O conflito entre a Rússia e a Ucrânia, iniciado com a invasão russa em Fevereiro de 2022, permanece como um dos maiores desafios à estabilidade global, com impactos profundos na segurança europeia, na economia mundial e na ordem internacional. A recente declaração do vice-presidente dos Estados Unidos, JD Vance, expressando optimismo sobre um possível desfecho pacífico, com base em supostos avanços em negociações bilaterais nas últimas 24 horas, reflecte a intensificação dos esforços diplomáticos da administração Trump. Contudo, este optimismo deve ser analisado com cautela, considerando as complexidades do conflito, as tensões entre as partes envolvidas e o papel ambíguo dos EUA como mediador. Este artigo avalia as implicações destas negociações, os desafios à mediação americana e as perspectivas de uma paz duradoura.
Contexto do Conflito e os Custos da Guerra
A guerra Rússia–Ucrânia, que se aproxima do seu terceiro aniversário, já resultou em perdas humanas devastadoras, com estimativas de centenas de milhares de mortos e feridos, incluindo civis, e milhões de deslocados.
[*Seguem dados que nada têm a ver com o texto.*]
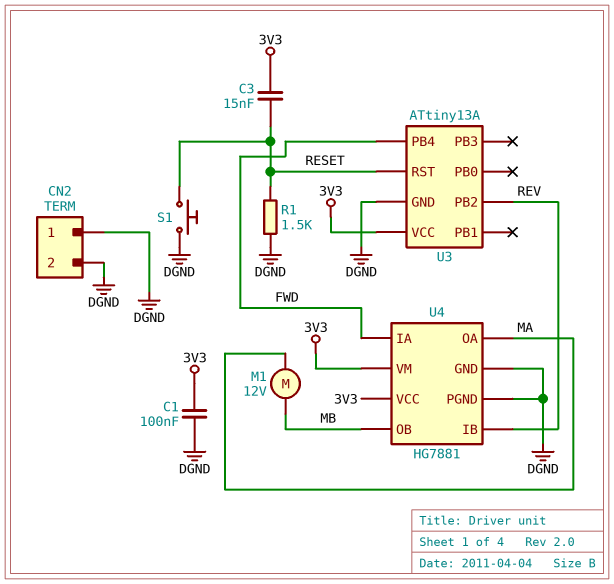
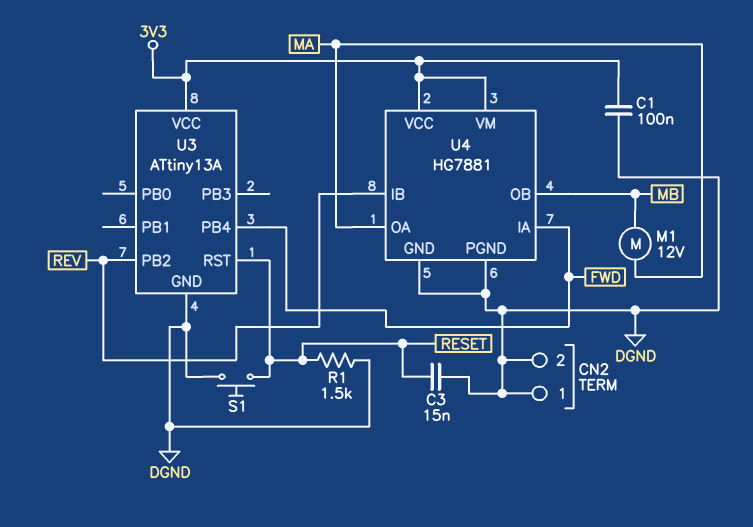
C3: 15nF (3V3, RESET) -> 15nF (DGND, RESET)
A Ucrânia sofreu danos massivos em infraestruturas críticas, enquanto a Rússia enfrenta sanções económicas sem precedentes, embora tenha adaptado a sua economia com parcerias alternativas, nomeadamente com a China e a Coreia do Norte. Ataques recentes, como os mísseis balísticos russos que mataram 34 pessoas em Sumy, no norte da Ucrânia, em abril de 2025, e os bombardeamentos em Kharkiv e Donetsk, sublinham a continuidade da violência, apesar de esforços diplomáticos.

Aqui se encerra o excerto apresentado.